遺伝子解析技術を駆使して子どもの成長障害を診断
山梨大学医学部附属病院
小児科、 遺伝子疾患診療センター
山梨県中央市下河東

子どもの成長障害とは?
現代の最新医療でも原因が不明で、治療方針が明らかでない慢性疾患は多く存在し、「指定難病」や「小児慢性特定疾患」として登録されています。特に小児では、「成長障害」から難病が発見されることが多く認められます。このような疾患は、症状や治療が長期に生活の質を低下させるため、適切な診断と治療が求められます。

遺伝子疾患診療センター/小児内分泌外来では、慢性疾患を抱えた患者さんとご家族への支援のため、最新の遺伝子解析技術を駆使して適切な診断を行い、患者さんのニーズに合わせた治療を行うことをめざしています。
遺伝子解析による難病の診断
遺伝医療の進歩により、ヒトゲノムDNAの構造が詳細に解析できるようになってきました。特に生まれつきの身体的な症状や慢性的な症状を抱えていても、通常の検査で診断にいたることが困難な疾患(未診断疾患)を持つ場合、患者さんとそのご家族は生活面や治療面で大変苦労していると思います。
2000年以降、遺伝子解析技術のなかでも、次世代シークエンサーという解析機器により、ヒトゲノムの情報がすべて解明できる「全ゲノム解析」が可能になってきました。日本医療研究開発機構(AMED)の事業により、日本全国の施設が集まって、診断のつかない患者さんの全ゲノム解析を行い、診断と今後の治療や健康管理につなげていく試みがなされています。未診断疾患イニシアチブ(IRUD)という試みで、当院も参加して、多くの患者さんの解析を行っています(図)。これにより、今まで診断のつかなかった遺伝性難病の患者さんの診断が可能となり、全国的には約40%の診断率となっています。

(出典:未診断疾患イニシアチブIRUDホームページ、https://plaza.umin.ac.jp/irud/index.php、閲覧日:2022年4月1日)
遺伝子疾患診療センターでは、患者さんが抱えている症状(表現型)を丁寧に確認するとともに、ゲノム解析によって得られた多数の変異情報の中から、病気の原因にかかわる遺伝子変異(遺伝型)を特定しています。原因のわからない慢性の経過を持つ患者さんに対し、最新の染色体・遺伝子解析を駆使して遺伝子診断を提供し、病態にもとづく治療、適切な健康管理、生涯管理を提案できる医療をめざしています。
「子どもの成長」の最新医療
子どもにおける「成長」とは、「体格的・精神的に成熟し発達するために、継続的に自らの姿を変えること」を意味します。この成長を支えているのは、両親からの遺伝的要素、食事などの栄養、適度な運動、成長ホルモンなどの内分泌的要素であり、そのどれかの問題により成長障害が起きることがあります。
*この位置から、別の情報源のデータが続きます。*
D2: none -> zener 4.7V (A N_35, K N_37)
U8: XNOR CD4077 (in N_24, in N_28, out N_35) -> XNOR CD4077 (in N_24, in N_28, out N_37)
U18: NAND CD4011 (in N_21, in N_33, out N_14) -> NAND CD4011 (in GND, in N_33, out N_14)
子どもにとって成長を続けることは自然なことであり、成長が停止したときは体やこころに対する重大な危機が起きていることも考えなければなりません。
小児内分泌外来では、成長障害で受診したお子さんに対して、ご両親の身長、身体所見、生活習慣、性成熟の過程を確認します。成長曲線や手根骨(しゅこんこつ)のX線画像から評価を行い、血液検査から栄養状態や内臓機能、甲状腺などの活動にかかわるホルモンの数値を測定します。成長ホルモンに関しては、睡眠時にしか分泌されませんので、アルギニンなどの成長ホルモンの分泌を刺激する薬剤を投与して、反応する成長ホルモンの分泌量を確認する「負荷試験」を行います。
栄養状態や生活習慣を改善することで成長障害が改善することも多く、甲状腺や成長ホルモンの分泌が悪いことが明らかになった際には、不足しているホルモンを補う治療を行います。治療がうまくいくと成長率が改善し、自信を持って学校生活を過ごすことができ、活動量が増えるなどの精神的にも良い効果が出ることがあります。
小児の成長障害に対して遺伝的な解析を行うことで、原因が明らかになることがあります。成長研究により、SHOX遺伝子などの、身長に関係する遺伝子の働きが明らかになってきました。当施設の最新の研究では、ミトコンドリア機能が成長に与える影響や、思春期時期を調節する遺伝子の働きによる成長の仕組みが解明されるようになってきました。これからも子どもの成長を科学的に解明し、成長障害で受診したお子さんに最先端のオーダーメイド医療を提供することをめざしています。